Last April I saw a review of Lambert & Stamp, the documentary, in Rolling Stone. More recently I screened a copy from Netflix. Kit Lambert and Chris Stamp managed The Who. Usually one doesn’t focus on managers of bands, but over the years the team of Lambert and Stamp built up an undeniable mystique in my mind’s eye. For me, their story naturally begins in the early 1960s. I remember seeing The Who on Ready, Steady Go in the UK. The group’s music, dynamic visual delivery and destructive hijinks at the end of the show were mesmerizing.

The documentary by James D. Cooper was ten years in the making. Cooper met Chris Stamp in 1995 while the latter was working on a film about Keith Moon, The Who’s drummer. Ultimately Cooper didn’t work on this project, but Stamp liked Cooper’s approach to filmmaking and a friendship ensued. In 2002 Cooper explored the idea of a film on the creative team behind The Who with Chris and Stamp liked the idea. With Chris Stamp’s endorsement Pete Townshend and Roger Daltrey came aboard.

Lambert & Stamp chronicles the formation of the partnership, the signing of The Who and the band’s rise to prominence. Lambert and Stamp were aspiring filmmakers. Christopher “Kit” Lambert was the son of Constant Lambert, the musical director of the Royal Ballet at Covent Garden. He attended Oxford, was an army officer and gay. Being gay in UK at the time was illegal. Chris Stamp was a cockney, son of a tugboat captain and straight. Both men were war babies. Despite Kit’s posh upbringing he was openly gay and this crimped his prospects.

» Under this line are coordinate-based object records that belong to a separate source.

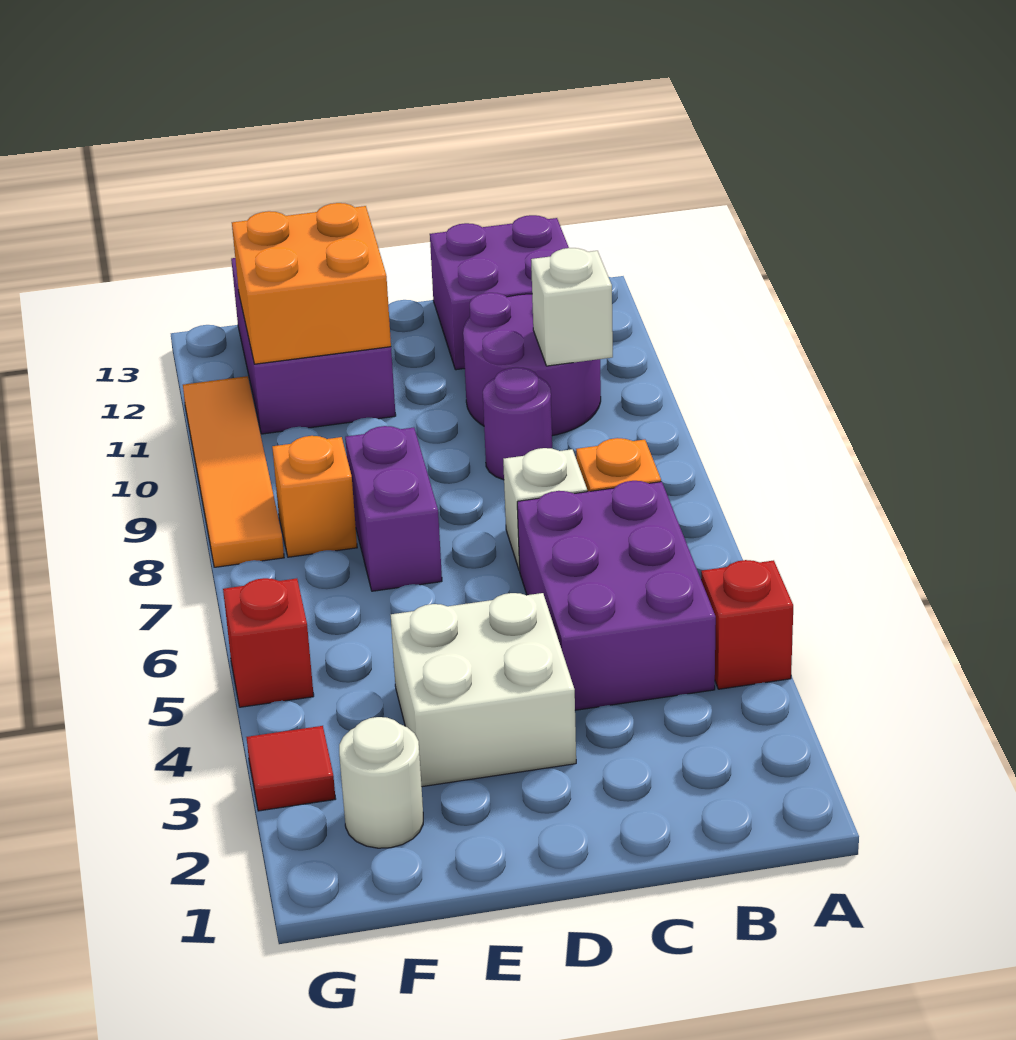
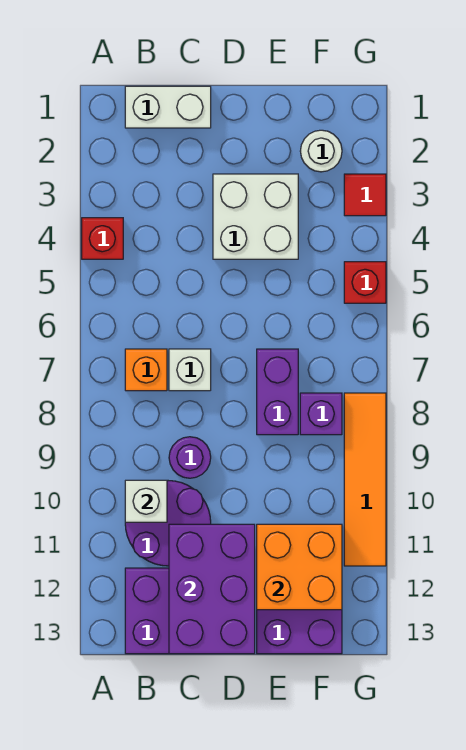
none -> white brick B1:C1 level 1
purple brick B4:C6 level 1 -> purple brick C11:D13 level 2
orange brick F8 level 1 -> purple brick F8 level 1

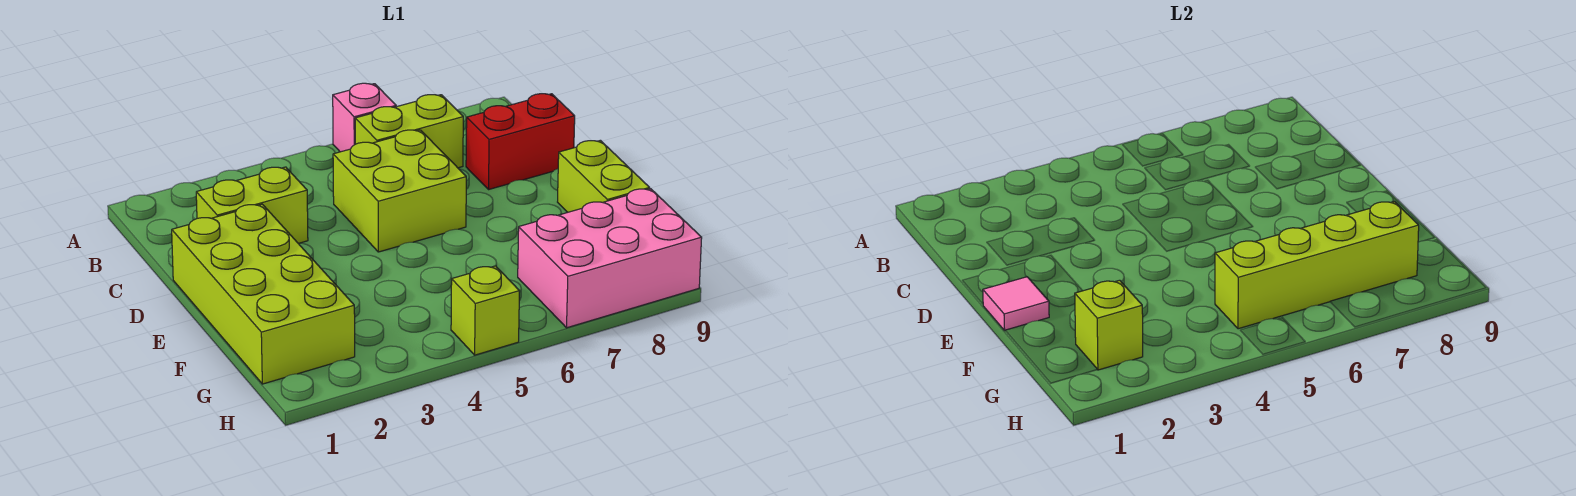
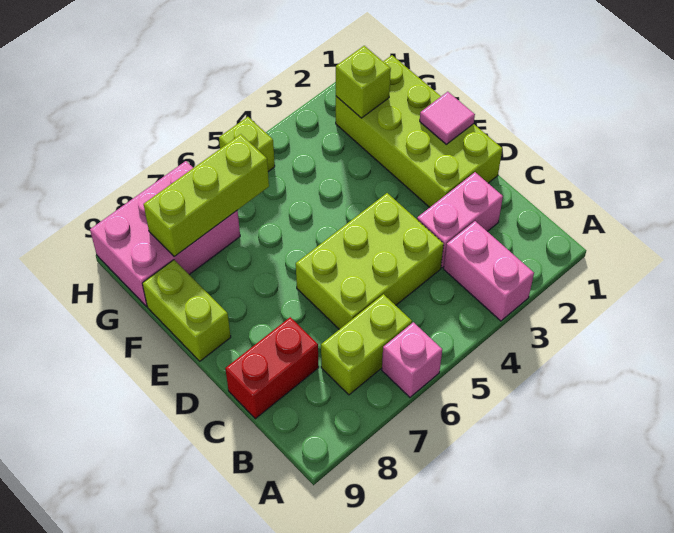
none -> pink brick A3:B3 level 1
lime brick C2:C3 level 1 -> pink brick C2:C3 level 1
lime brick C5:D6 level 1 -> lime brick C4:D6 level 1
lime brick G5:G8 level 2 -> lime brick G6:G8 level 2

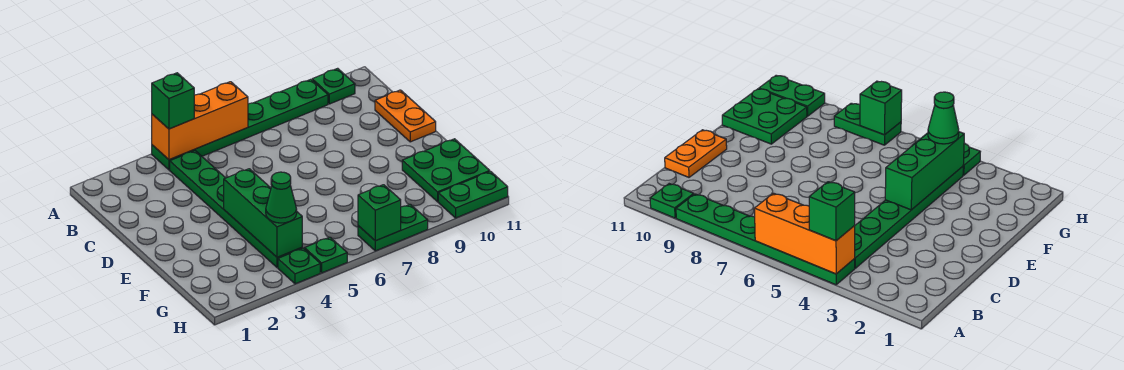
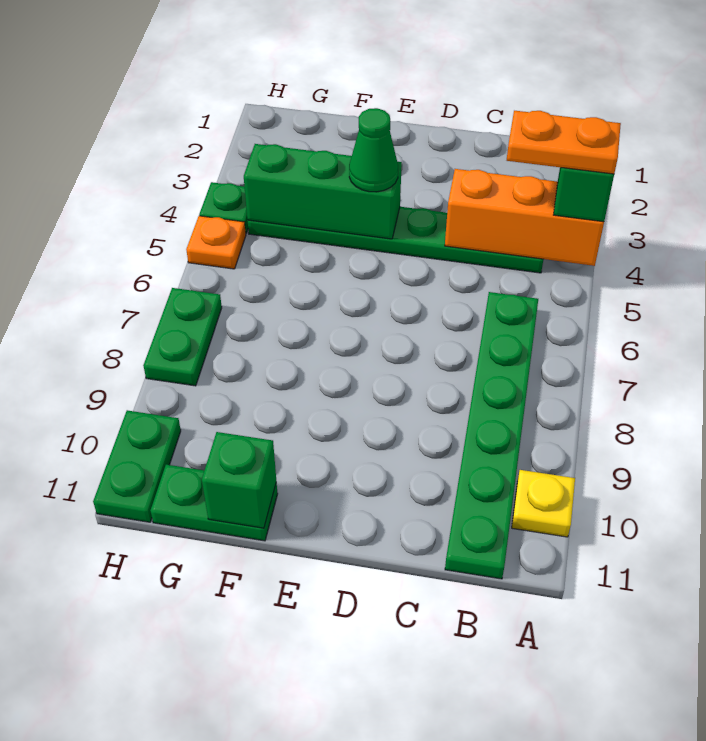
green plate A4:A9 level 1 -> green plate B6:B11 level 1
orange brick A4:A6 level 2 -> orange brick A4:C4 level 2
green plate A10 level 1 -> yellow plate A10 level 1
orange plate C11:D11 level 1 -> orange plate A4:B4 level 4
green plate F10:G11 level 1 -> green plate F11:G11 level 1
green cone G4 level 3 -> green cone E4 level 3
green plate H5 level 1 -> orange plate H5 level 1
green brick H7 level 2 -> green brick F11 level 2

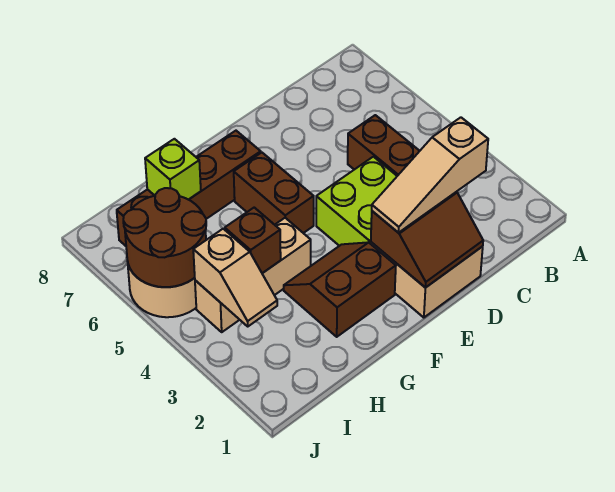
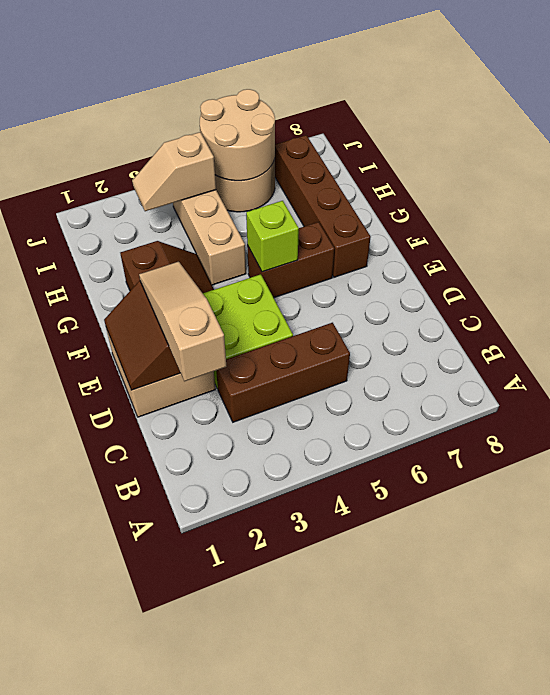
brown brick H4 level 2 -> none
lime brick H7 level 2 -> lime brick F5 level 2
brown round brick I5:J6 level 2 -> tan round brick I5:J6 level 2

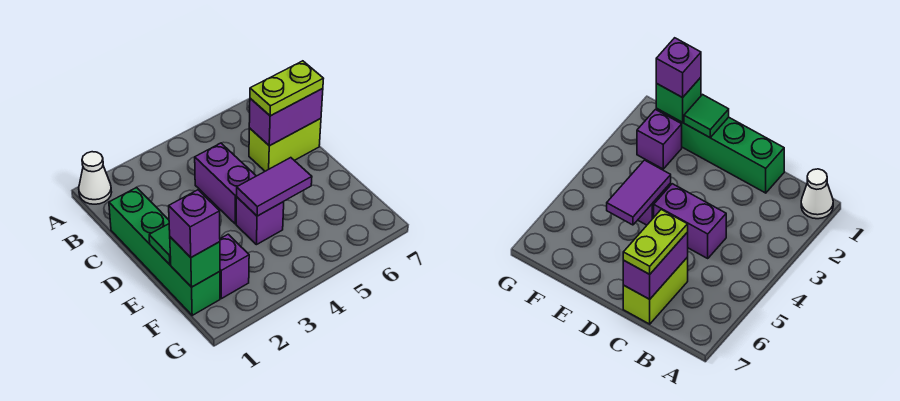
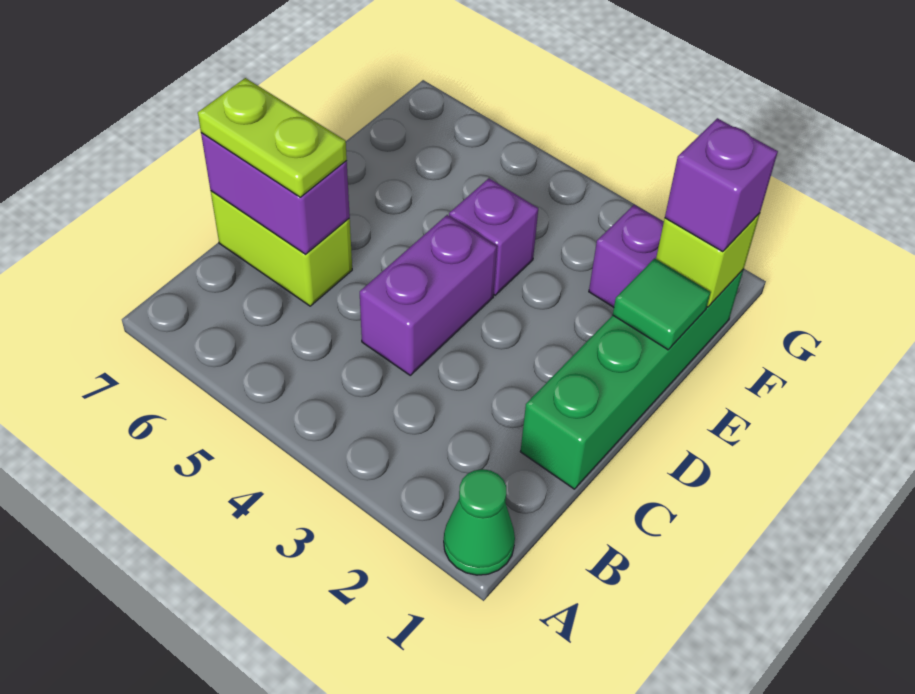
white cone A1 level 1 -> green cone A1 level 1
purple tile E4:E5 level 2 -> none
green brick F1 level 2 -> lime brick F1 level 2

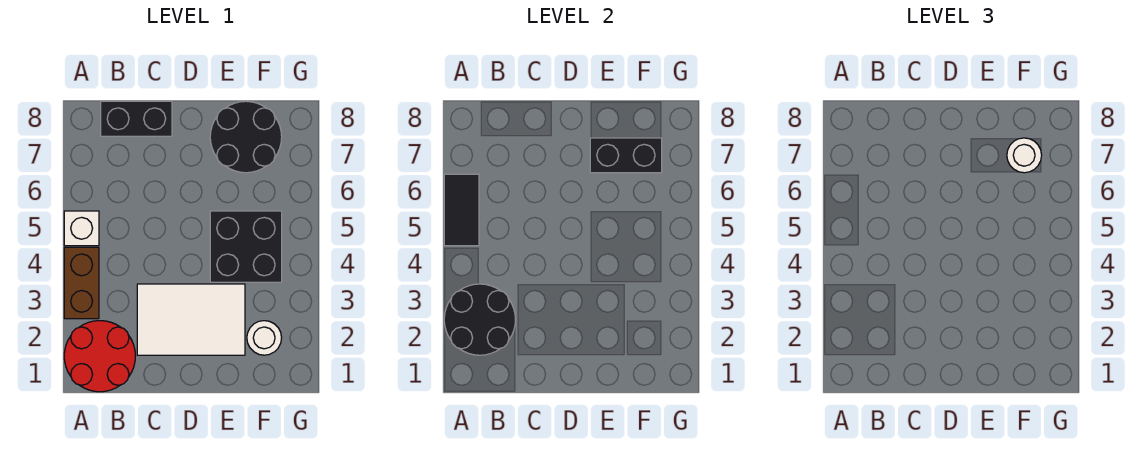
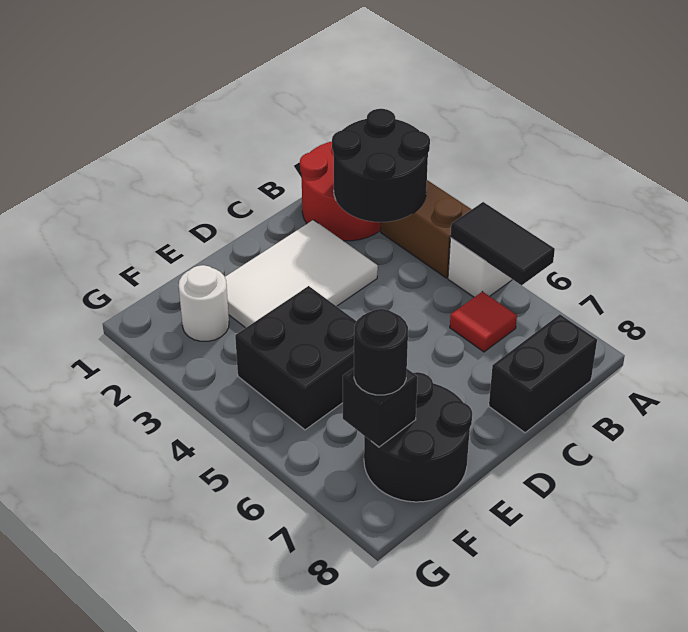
none -> red tile B6 level 1
black brick E7:F7 level 2 -> black brick F7 level 2
white round brick F7 level 3 -> black round brick F7 level 3

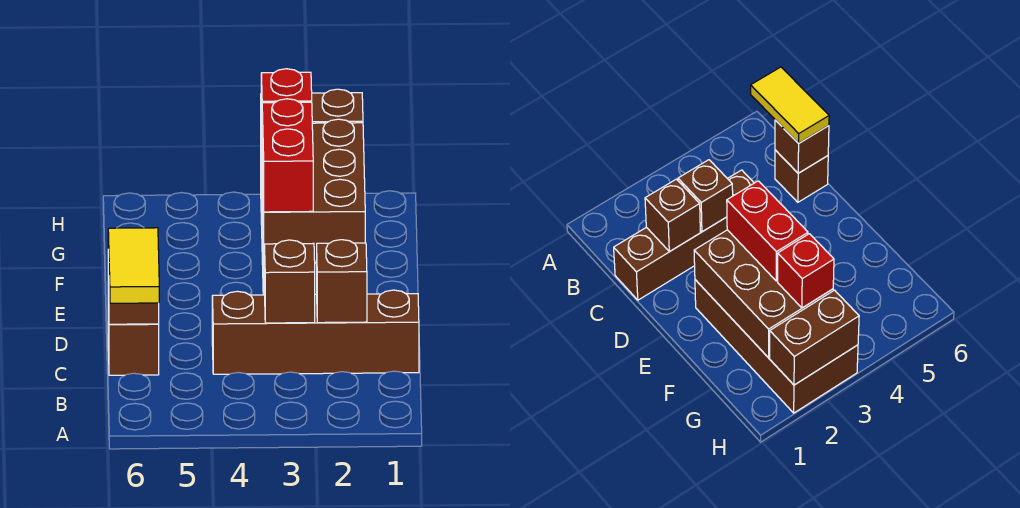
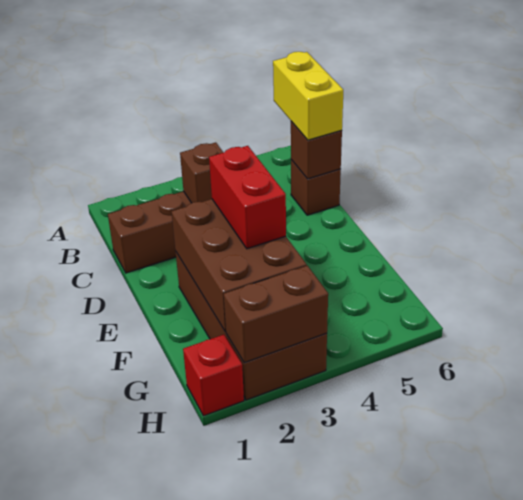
yellow tile B6:C6 level 3 -> yellow brick B6:C6 level 3
brown brick C2 level 2 -> none
red brick G3 level 3 -> red brick H1 level 1

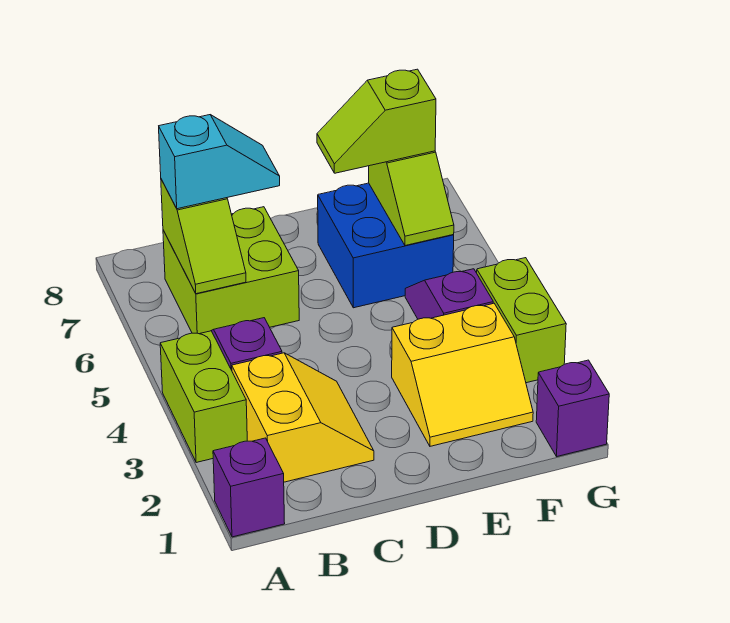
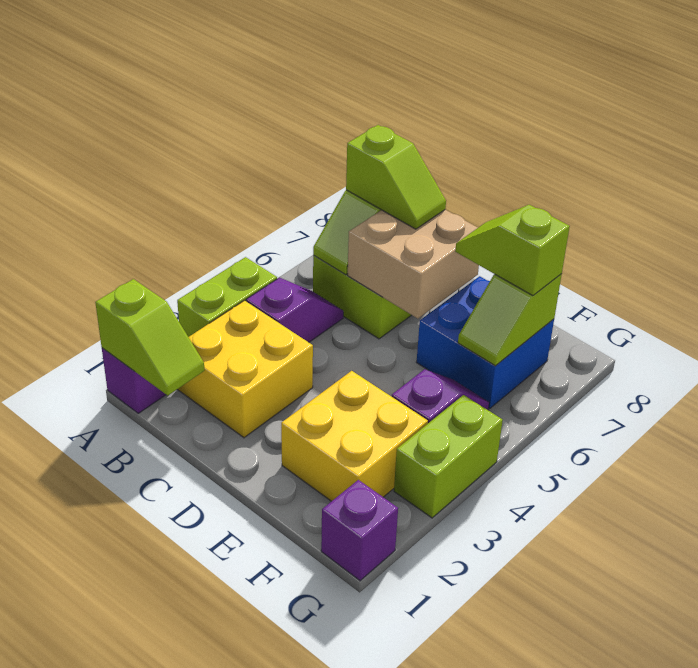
none -> lime slope A1:B1 level 2 top A
yellow slope B2:C3 level 1 top B -> yellow brick B2:C3 level 1
cyan slope B7:C7 level 3 top B -> lime slope B7:C7 level 3 top B
none -> tan brick C6:D7 level 2
yellow slope E2:F3 level 1 top 3 -> yellow brick E2:F3 level 1

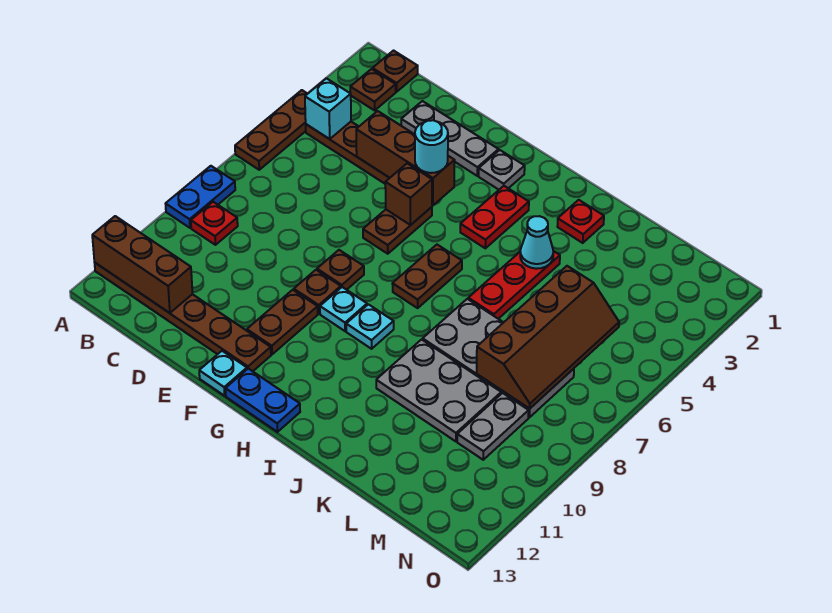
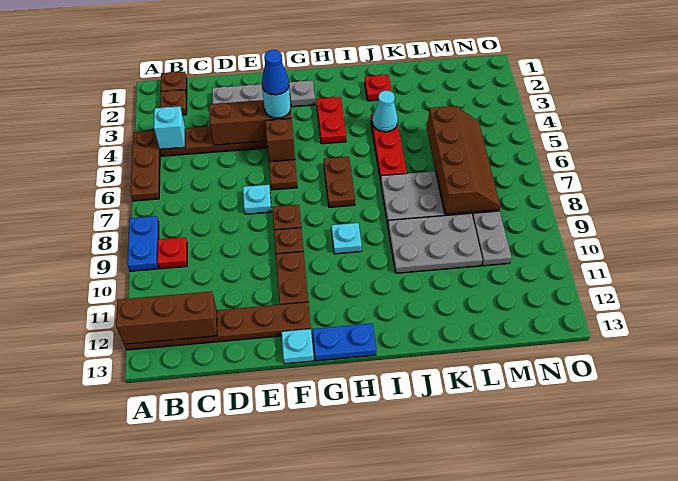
none -> blue cone F4 level 4
cyan plate G9 level 1 -> cyan plate E7 level 1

On the other hand, Stamp’s circumstances were dimmed by class and poverty. His section of London, the Isle of Dogs, was severely bombed during the war. The family lived in a partially collapsed building. In the postwar economy his opportunities were bleak, so he became a hoodlum. His older brother Terrence, a rising actor, intervened and got him a job as an underaged prop man at the Sadler Wells Theatre. There he saw Chita Riviera in West Side Story and became entranced with show business. This transformation is eloquently covered in the documentary. Read the rest of this entry »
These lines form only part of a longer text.